The plug-in also has a known_heap_size_of! macro that lets us easily dictate the heap size of built-in types (such as integral types, whose heap size is zero). This works because Rust allows implementations of custom traits for built-in types. It provides additional uniformity because built-in types don’t need special treatment. The following line says that all the built-in signed integer types have a heap_size_of_children value of zero.

known_heap_size_of!(0, i8, i16, i32, i64, isize);

Finally, if there is a type for which the measurement needs to do something more complicated, we can still implement heap_size_of_children manually.

Conclusion

The Servo implementation is much nicer than the Firefox implementation, in the following ways.
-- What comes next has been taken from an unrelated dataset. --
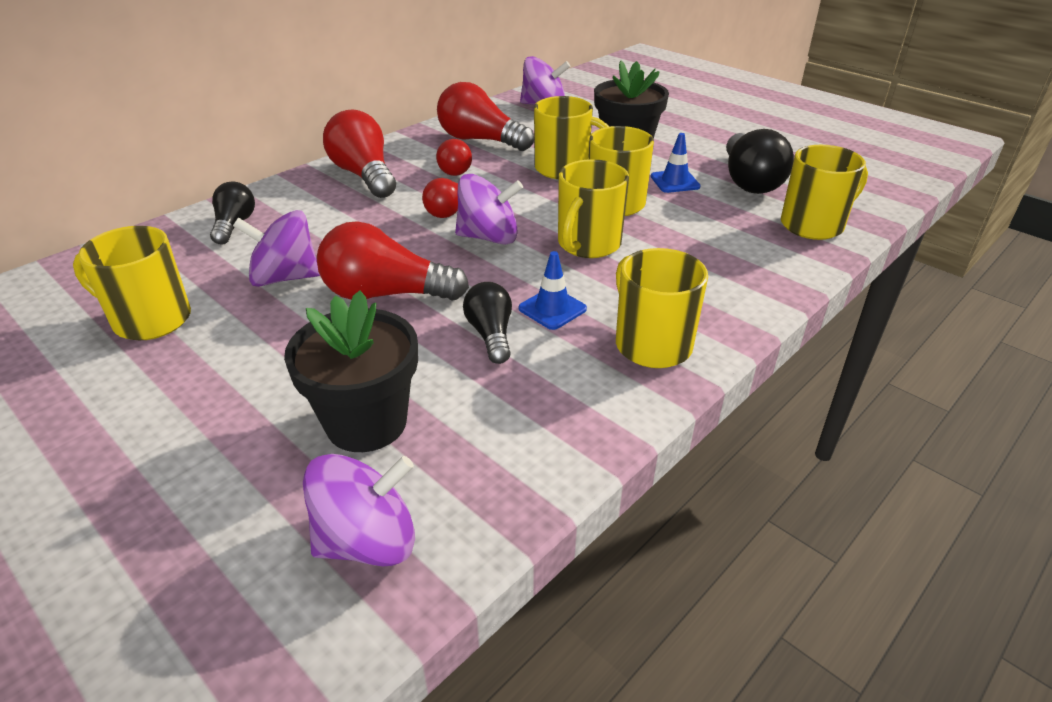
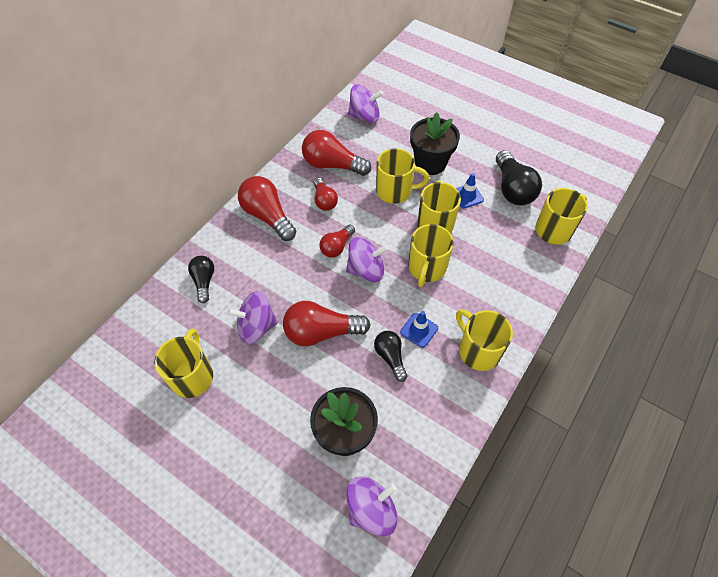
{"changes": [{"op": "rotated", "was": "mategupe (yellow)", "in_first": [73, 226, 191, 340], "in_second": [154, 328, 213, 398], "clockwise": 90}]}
  •  There is no need for an including/excluding split thanks to trait implementations on Box. This avoids boilerplate some code and makes it impossible to accidentally call the wrong method.
  • Struct fields that use built-in types are handled the same way as all others, because Rust trait implementations can be defined for built-in types.
  • Even more boilerplate is avoided thanks to the compiler plug-in that auto-derives HeapSizeOf implementations; it can even ignore fields.
  • For ignored fields, the required string parameter makes it impossible to forget to explain why the field is ignored.

These are possible due to several powerful language and compiler features of Rust that C++ lacks. There may be some C++ features that could improve the Firefox code — and I’d love to hear suggestions — but it’s never going to be as nice as the Rust code.